Dubai Still Booming

Residential Property Prices in Dubai

Source: BIS, Datastream

  • Two years on from our last comment on Dubai, real estate in the emirate continues to boom. Indeed, residential property prices are now closing in on their 2014 highs, as our Chart of the Month shows. Amidst this buoyant environment, Emaar Properties’ development arm, the industry’s dominant player, achieved a record $10.2bn of presales in 2023, up 22% YoY.
  • The real estate revival has reflected policy stimulus during Covid, the introduction of a more generous visa regime in 2022 and a rebound in investment demand. The Fed rate hiking cycle has had little impact on a market dominated by cash transactions.
  • Emaar expect to post another presales record this year, with end-user demand growing solidly and ongoing high levels of investor interest.
  • Dubai’s population is expected to increase from 3.65mn in 2023 to 5.8mn by 2040, creating an underlying demand for new home construction, whilst expat home ownership has been steadily climbing but remains below 30%.
  • As for investor demand, the big boost that has come from Russian buyers (10-15% sales) in the last two years is likely to fade. However, Chinese demand still has some way to go to reach pre-Covid levels whilst UK, Indian and Saudi interest remains strong. Dubai property is still relatively cheap compared to other major global cities and apartments offer a gross rental yield of 7.5%.
  • Meanwhile, although 2023 saw a record number of new units launched it will take some years for these to be delivered. In the meantime, the subdued level of launches during the pandemic means that incremental supply is relatively modest this year and next.

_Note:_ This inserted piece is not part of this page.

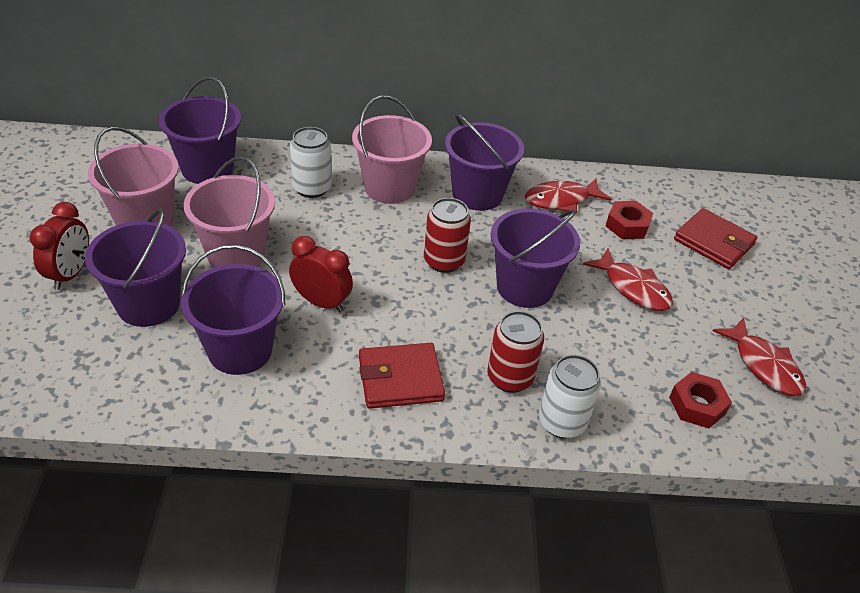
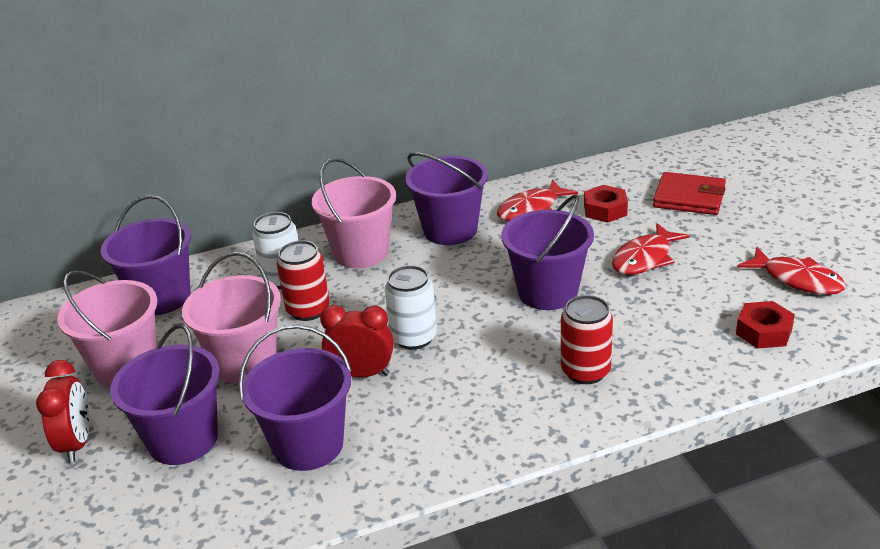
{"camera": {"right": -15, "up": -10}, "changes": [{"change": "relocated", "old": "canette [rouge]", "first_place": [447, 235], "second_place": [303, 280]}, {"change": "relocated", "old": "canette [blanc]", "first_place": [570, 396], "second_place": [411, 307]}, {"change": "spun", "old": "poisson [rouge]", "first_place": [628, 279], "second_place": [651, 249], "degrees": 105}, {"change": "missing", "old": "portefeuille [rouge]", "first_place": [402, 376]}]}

The balance of probability, then, is that residential prices will continue to rise, albeit more moderately from here.
  • The outlook for Emaar’s other businesses also looks constructive. Office rents are rising since new supply is limited whilst demand remains firm. And the hospitality and retail segments should be boosted by ongoing strength in tourism, which has now risen to above pre-Covid levels.
  • On 0.7x 2024 P/BV and less than 7x P/E, Emaar’s shares still look attractively valued; earnings have the capacity to surprise positively since consensus looks unduly conservative on the pace of property development revenue recognition and margins; and returns to shareholders are improving, with this year’s dividend yield likely to be in the region of 5.8%.